In 1953, the relatively unknown Juan Rulfo (Mexico, 1917-1986) published The Burning Plain (El Llano en llamas), a collection of short stories set in rural Mexico during the first half of the twentieth century. The novel Pedro Páramo (1955) appeared two years later. These innovative works challenged traditional narrative forms, altered the course of Mexican and Latin American fiction, and helped usher in the so-called Boom of Latin American literature that would include renowned figures such as Carlos Fuentes and Rosario Castellanos, from Mexico; and Nobel laureates Mario Vargas Llosa and Gabriel García Márquez, from Peru and Colombia, respectively. A second novel, The Golden Cockerel (El gallo de oro), although penned around 1956, would follow in 1980. Despite this relatively small corpus, Juan Rulfo, with his somber vision of Mexico, captured the imagination of readers to become one of the most celebrated authors in his home country as well as throughout Latin America.

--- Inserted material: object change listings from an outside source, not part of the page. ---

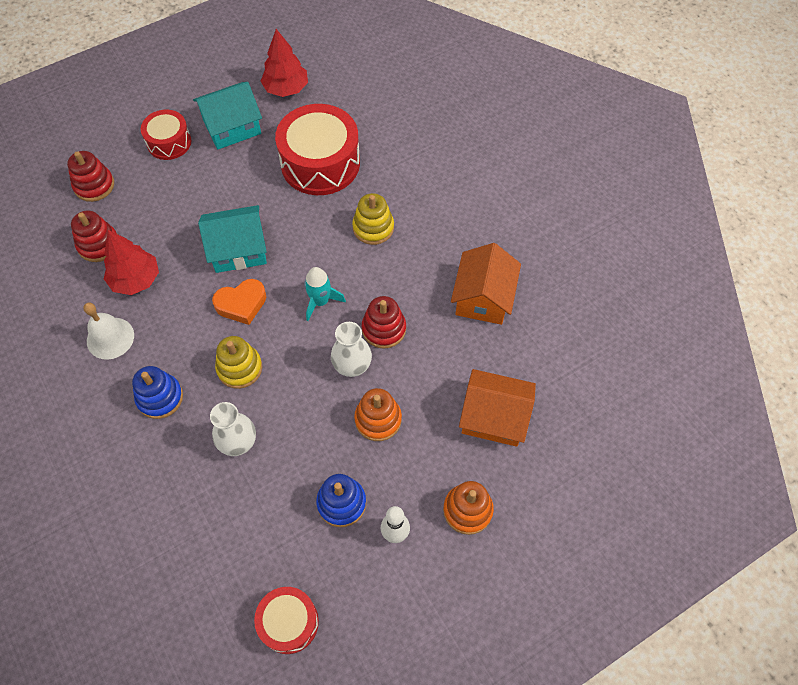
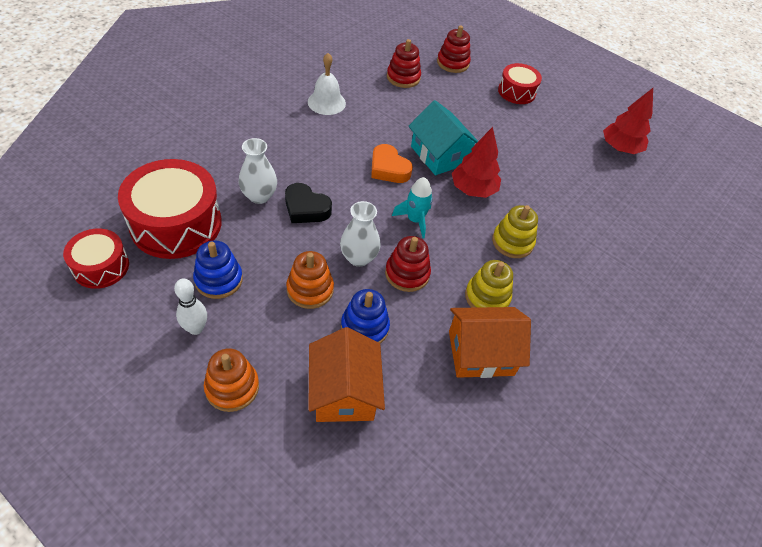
camera: 65 degrees right, 10 degrees down
(136, 279) = (382, 103): red tree -> red tree (473, 189)
(160, 397) = (285, 141): blue stacking toy -> blue stacking toy (364, 327)
(232, 127) = (556, 124): turquoise house -> none
(239, 368) = (328, 181): yellow stacking toy -> yellow stacking toy (487, 297)
(271, 399) = (306, 208): none -> black heart
(320, 163) = (558, 188): red drum -> red drum (176, 224)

Often considered Mexico’s most significant novel, Pedro Páramo is also that nation’s most translated work of fiction. The already mentioned García Márquez would famously praise the work, proclaiming that it was upon reading Pedro Páramo in the mid-1960s that he finally felt prepared to pen his own masterpiece, One Hundred Years of Solitude (1967, Cien años de soledad). Coincidentally, both Pedro Páramo and One Hundred Years of Solitude will appear soon in highly anticipated Netflix productions, and enthusiasts of both novels are hoping for strong showings. Currently in post-production, Pedro Páramo features three-time Oscar-nominated cinematographer Rodrigo Prieto in his feature-length directorial debut, with Manuel García-Rulfo—a distant relative of the author and star of The Lincoln Lawyer—in the eponymous title role.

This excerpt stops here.